Alan Selby Tel no. 01430 423227 Pauline Kermode Tel no. 01430 421561 
 
The Named Person will ensure that the incident is recorded using an Incident Record Sheet and in conjunction with the person to whom the disclosure was first made. The form will identify facts not opinions and give an objective, clear account of what happened. Wherever possible, comments made by the complainant will be recorded verbatim. On completion the form will be signed, dated and timed. The Named Person will then determine what subsequent action needs to be taken. The matter must not be discussed with any third parties since this would prejudice the outcome of any subsequent action. 
 
If it is felt necessary the incident will be reported to the Social Services Department of the local authority and/or the appropriate Safeguarding Team. Reporting such matters to agencies outside Mires Beck Nursery will take into account the balance which needs to be maintained between the confidentiality of the vulnerable person’s affairs, the vulnerable person’s capacity to consent to the matter being taken further and the duty of care to report suspected abuse. 
 
The person will be referred to their GP or Accident and Emergency Department of the nearest hospital for a medical examination, if appropriate. 
 
Allegation of abuse by a member of staff, volunteer or Service User at Mires Beck Nursery 
 
Where a member of staff, volunteer or service user is suspected of perpetrating abuse the following action should be taken in addition to the above: 
 
The Named Person will interview the alleged perpetrator with a witness present. 
 
The Named Person will make arrangements for interviewing the person suspected of being abused. This will be done in the presence of a Mires Beck staff member and a support person for the person concerned. The purpose of the meeting is not to investigate but to establish whether there are grounds for the allegation.
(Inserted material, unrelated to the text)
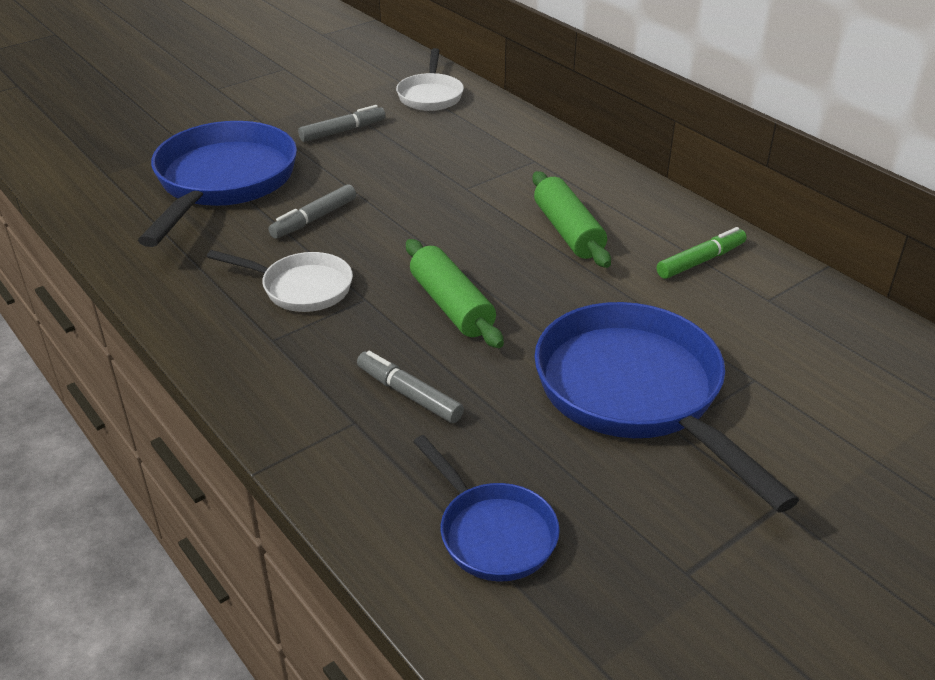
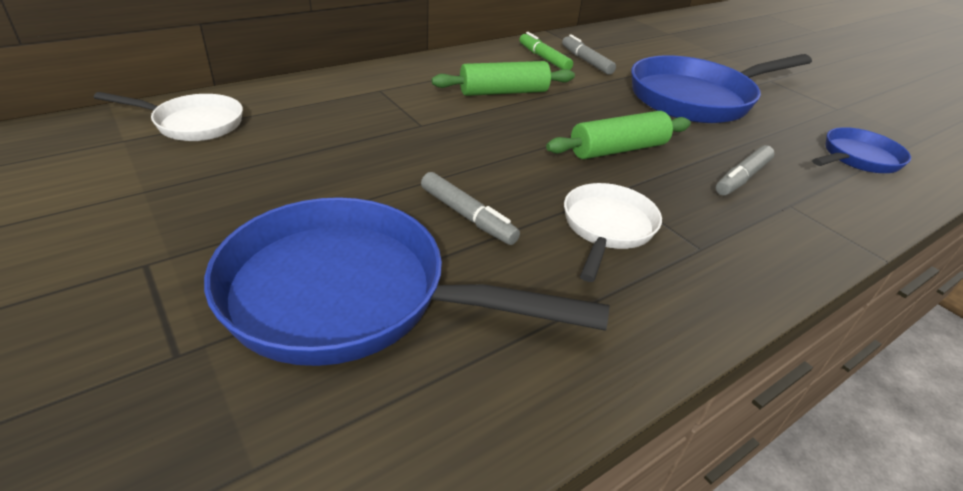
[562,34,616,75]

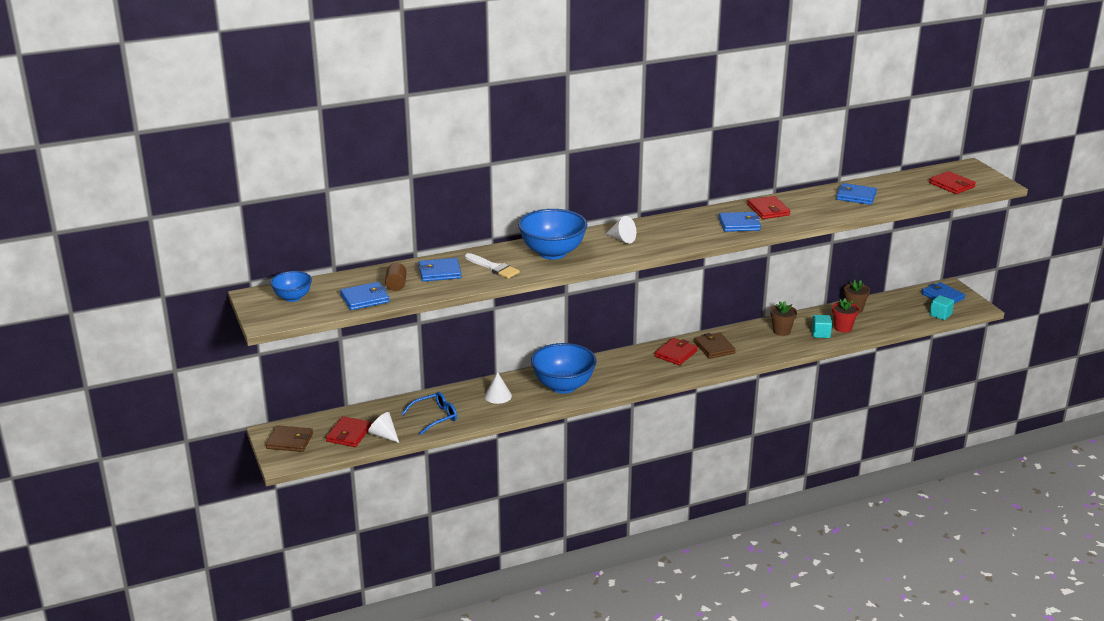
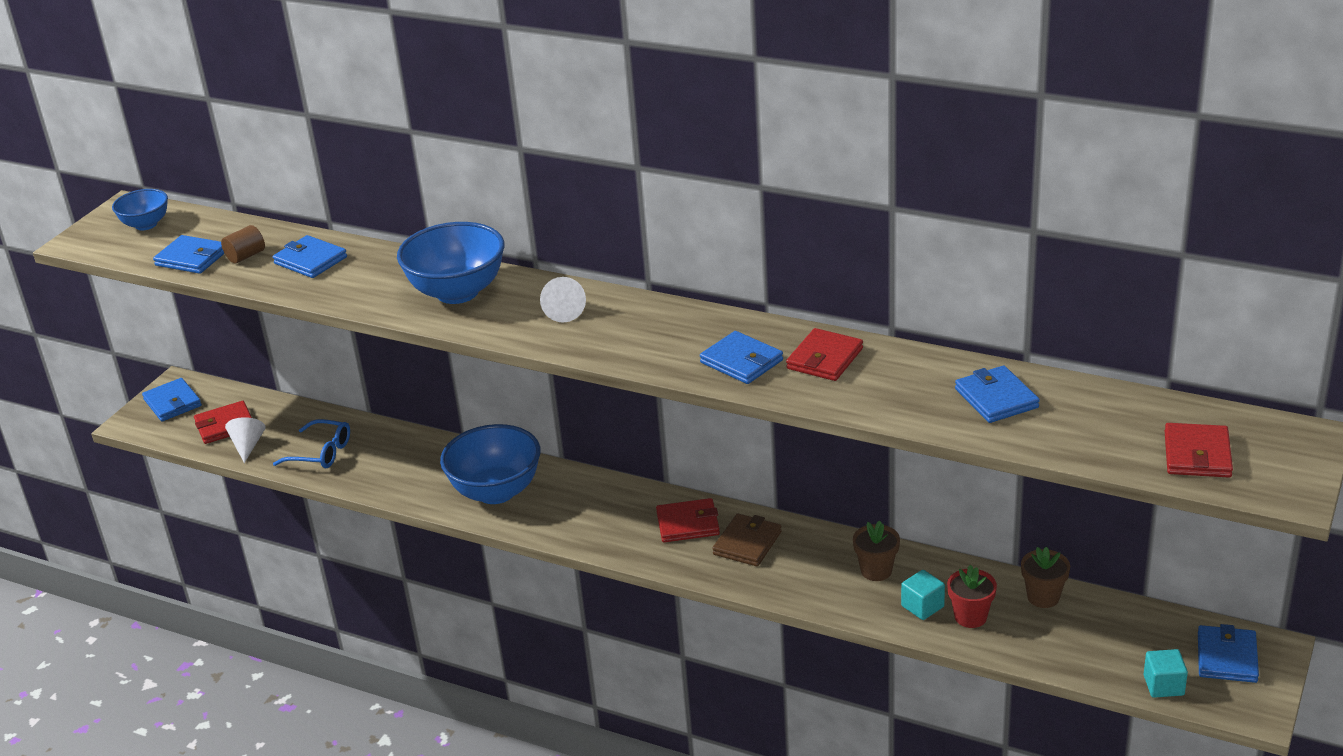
[465,253,520,279] (first image)
[485,372,512,404] (first image)
[142,378,202,421]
The Named Person will then determine what action needs to be taken. Mires Beck Nursery will ensure that Social Services, the ERYC Safeguarding Team and if necessary the police, are given all assistance in pursuing any investigation. Suspension and/or discipline may be implemented. 
 
If appropriate, the Named Person will make a referral to DBS in accordance with the Disclosure and Barring Service Referral Guide for Employers and Volunteer Managers (updated May 2018) 
 
Support to staff and volunteers 
 
Volunteers and staff reporting incidents of suspected or potential abuse may find the process upsetting or distressing. The Named Person will ensure that suitable and proper support is provided. 
 
Things to Look Out For 
 
Some people may incur bruising relatively frequently because of conditions affecting their mobility, balance and co-ordination etc. Such bruising is likely to be in areas such as their shins, knees, arms, hands, feet or elbows; or if the individual fell on their face then one could expect a damaged forehead nose or lip. However there are warning signs which can indicate that an injury has occurred non-accidentally. 
 
Physical Characteristics of Non-Accidental Injury 
 
Note that NO attempt should be made to examine people who may have suffered physical abuse. The following are stated in case they become visible during the normal course of work. Note also that Anniversary Garden staff are more likely to become aware of certain injuries due to the nature of care involved with their service-users. 
• Large red patches on skin consistent with hand slapping. 
• Marks made by an object 
• Pinch, scratch or grab marks 
• Grip marks which may indicate that a person has been inappropriately shaken, incorrectly restrained or forcibly moved 
• Bloodshot/bruised eyes 
• Bruising to breasts, buttocks, lower abdomen, thighs and genital; or rectal areas, could be an indicator of sexual abuse.